I can slightly understand the reason behind using it, where it doesn't browse through the whole db table in order to update fields instead it only updates the records which were added newly. Correct me if I'm wrong.

So what I'm trying to do is, creating the index using logstash as such:

input {
    jdbc {
        jdbc_connection_string => "jdbc:mysql://hostmachine:3306/db" 
        jdbc_user => "root"
        jdbc_password => "root"
        jdbc_validate_connection => true
        jdbc_driver_library => "/path/mysql_jar/mysql-connector-java-5.1.39-bin.jar"
        jdbc_driver_class => "com.mysql.jdbc.Driver"
        schedule => "* * * * *"
		statement => "SELECT * from mytable where id > :sql_last_value"
   		use_column_value => true
		tracking_column => id
		jdbc_paging_enabled => "true"
		jdbc_page_size => "50000"
    }
}

output {
    elasticsearch {
        #protocol => http
        index => "myindex"
        document_type => "message_logs"
        document_id => "%{id}"
		action => index
		hosts => ["http://myhostmachine:9402"]
    }
}

Once I do this, the docs aren't getting uploaded at all to the index. Where am I going wrong?

Any help could be appreciated.

Simplify things by removing the elasticsearch configuration for now. Use a stdout { codec => rubydebug } output. What is the plugin doing? Crank up Logstash's loglevel to find out more.

1 Like

@magnusbaeck Yes I did what you asked me to do. Inserted the codec and checked with the debug mode as well.

Part of the output:

[2016-11-02T16:52:00,276][INFO ][logstash.inputs.jdbc ] (0.002000s) SELECT count() AS count FROM (SELECT * from TEST where id > '2016-11-02 11:21:00') AS t1 LIMIT 1
[2016-11-02T16:52:00,279][DEBUG][logstash.inputs.jdbc ] Executing JDBC query {:statement=>"SELECT * from TEST where id > :sql_last_value", :parameters=>{:sql_last_value=>2016-11-02 11:21:00 UTC}, :count=>0}
[2016-11-02T16:52:00,287][INFO ][logstash.inputs.jdbc ] (0.003000s) SELECT count(
) AS count FROM (SELECT * from TEST where id > '2016-11-02 11:21:00') AS t1 LIMIT 1
[2016-11-02T16:52:00,582][DEBUG][logstash.pipeline ] Pushing flush onto pipeline

What should I be checking on with the output ? I'm cracking my head with this. :confused:

Can't I use an id of a table in order to update the index with the new records which are added? I tried it with the date and datetime field and it works perfectly fine. But then I have to work around with the id.
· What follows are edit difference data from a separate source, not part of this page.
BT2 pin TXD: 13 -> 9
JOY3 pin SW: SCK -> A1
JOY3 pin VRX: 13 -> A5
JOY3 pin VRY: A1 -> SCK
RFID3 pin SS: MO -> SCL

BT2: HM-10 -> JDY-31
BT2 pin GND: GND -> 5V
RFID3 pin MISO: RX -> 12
I suspect you've run the plugin at least once before setting tracking_column, so Logstash has saved a timestamp in ~/.logstash_jdbc_last_run but never updates that file since it never gets any results for the resulting query. Try deleting the file or changing it to the id where you want to start.

1 Like

@magnusbaeck I deleted the .logstash_jdbc_last_run file and changed it to a value as 0 so that it could pickup for the id field changes from the database records. But still no use.
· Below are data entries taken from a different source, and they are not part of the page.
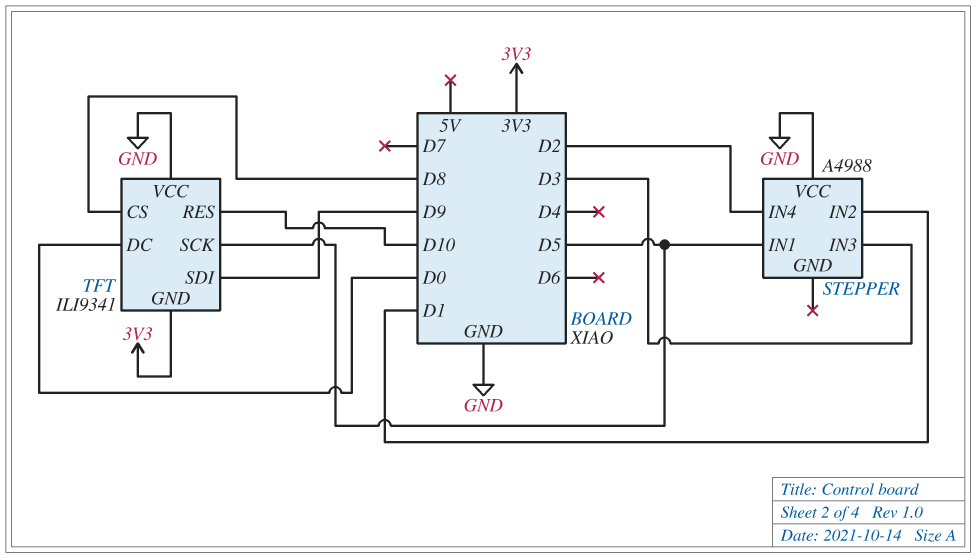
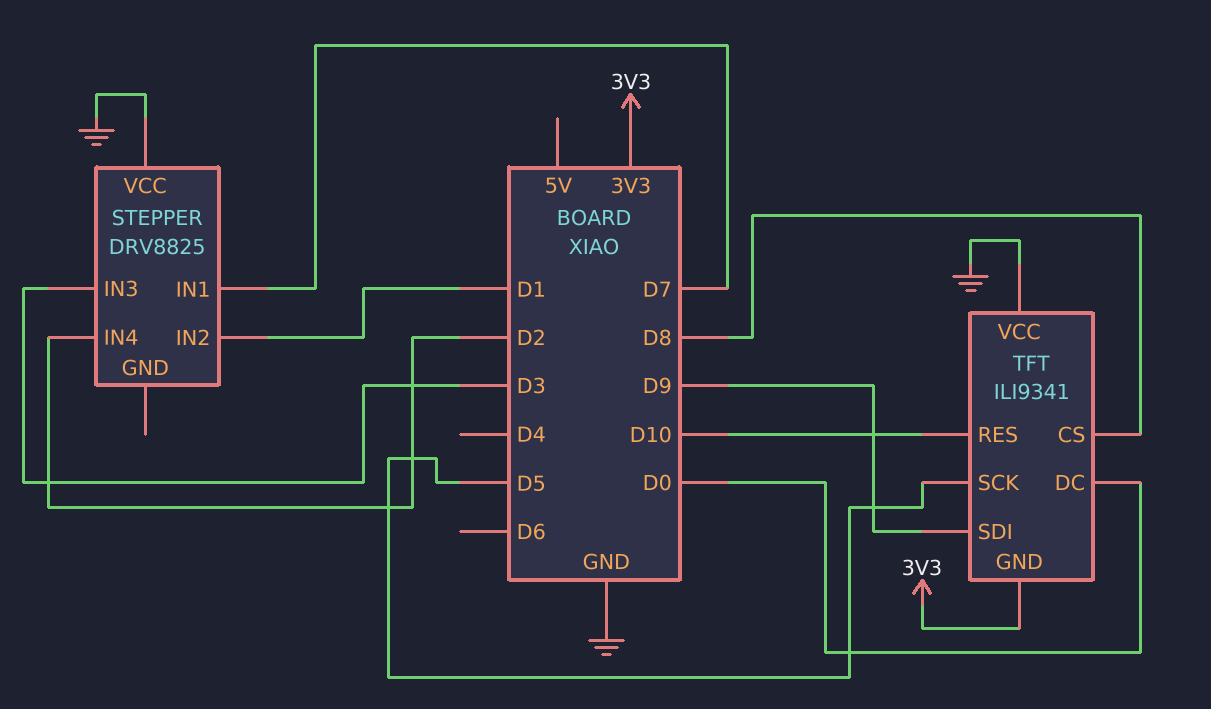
STEPPER: A4988 -> DRV8825
STEPPER pin IN1: D5 -> D7

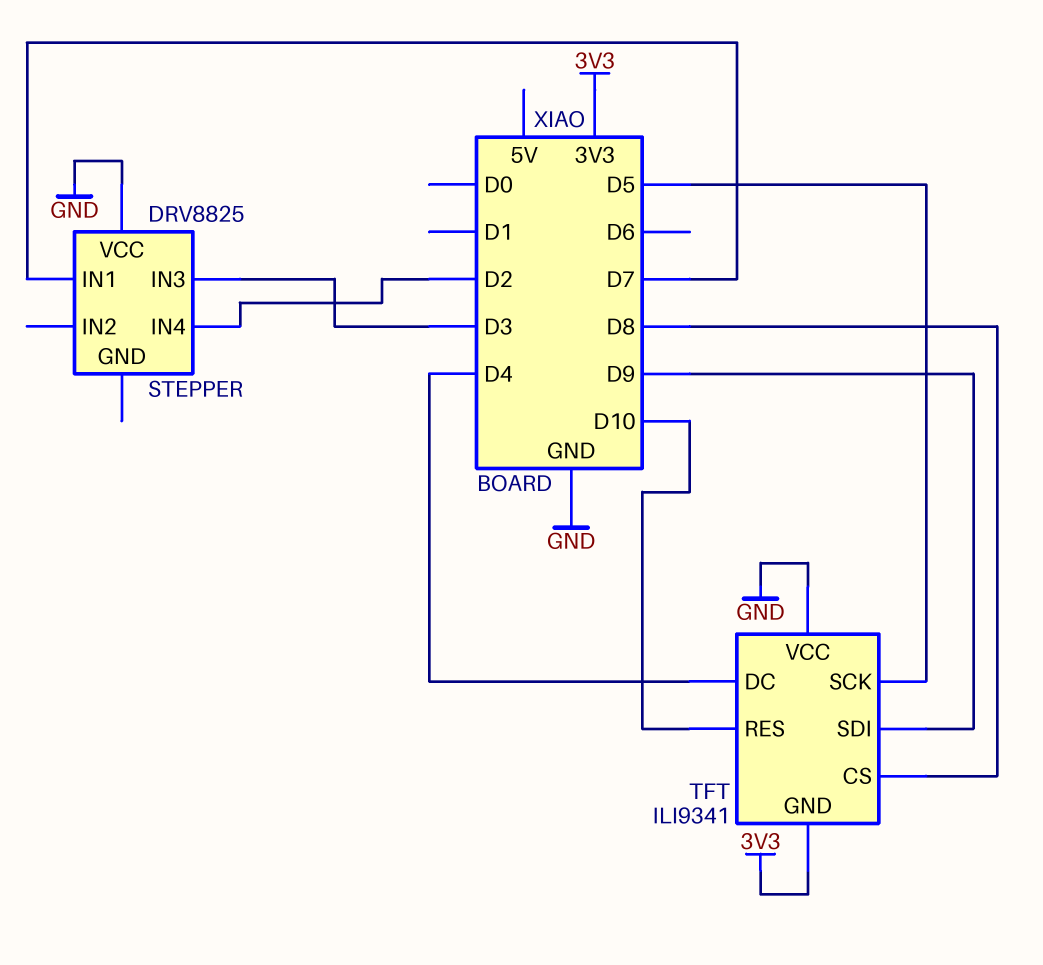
STEPPER pin IN2: D1 -> none
TFT pin DC: D0 -> D4

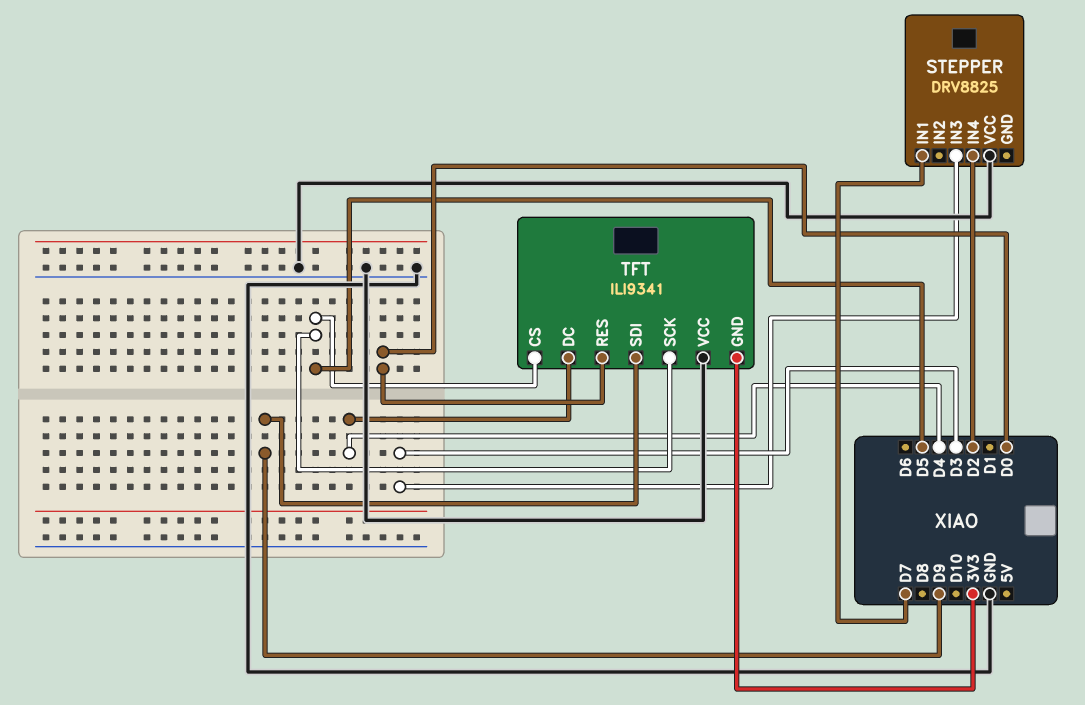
TFT pin CS: D8 -> D5
TFT pin RES: D10 -> D0

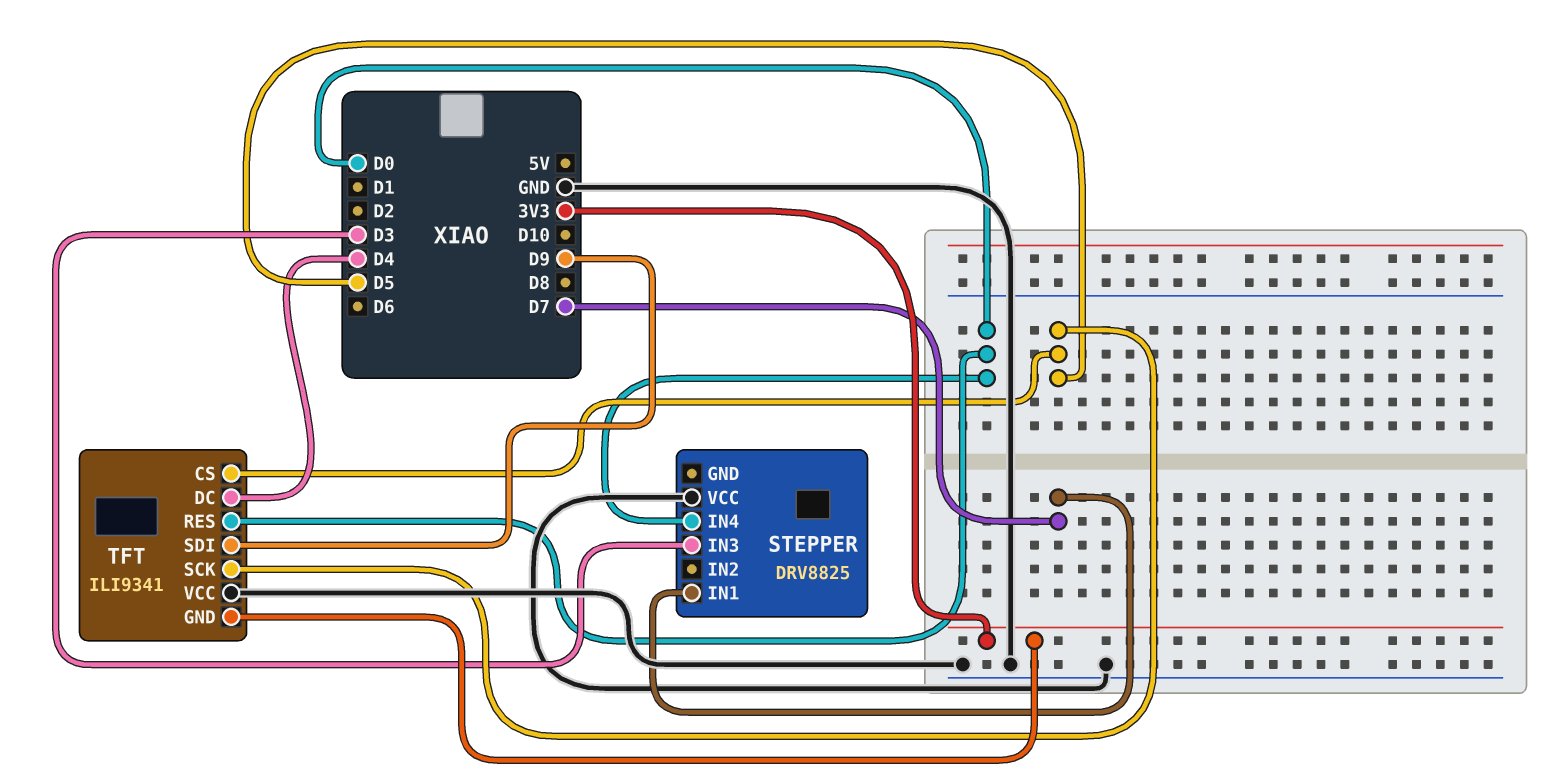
STEPPER pin IN4: D2 -> D0

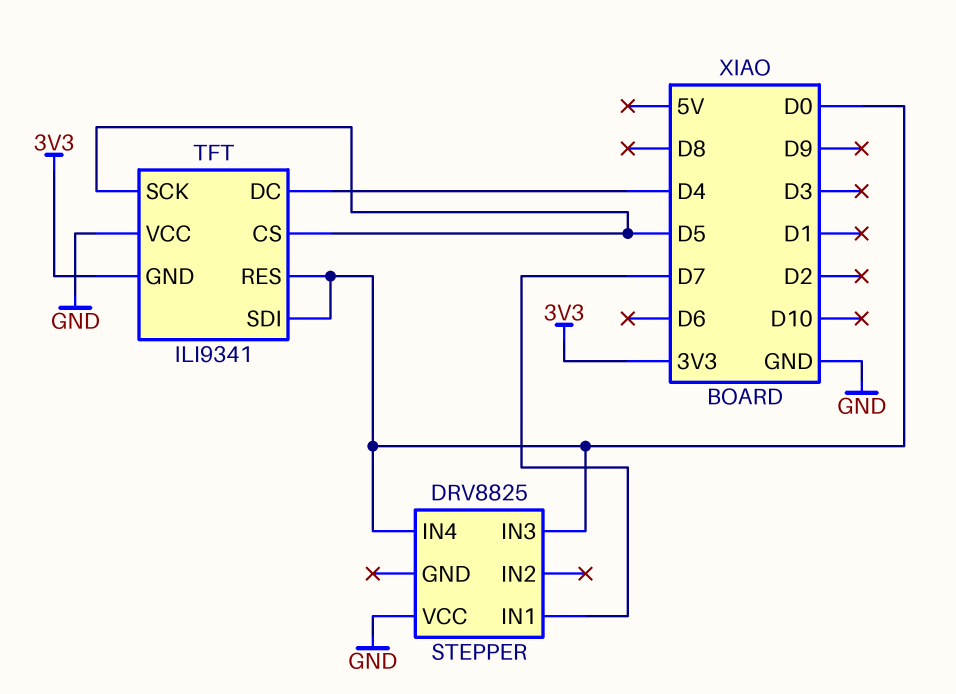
STEPPER pin IN3: D3 -> D0
TFT pin SDI: D9 -> D0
When I ran the logstash conf, the .logstash_jdbc_last_run is somehow having a timestamp value. I can't even imagine where is it picking up a timestamp from even after deleting it or even changing it to zero.

Is there any jdbc property, which I'm missing above?

Thanks.

Okay. Then I'm not sure what's going on. I've never used the jdbc input myself.

1 Like

@magnusbaeck Oh alright. Is there anything I could just follow up on this thing?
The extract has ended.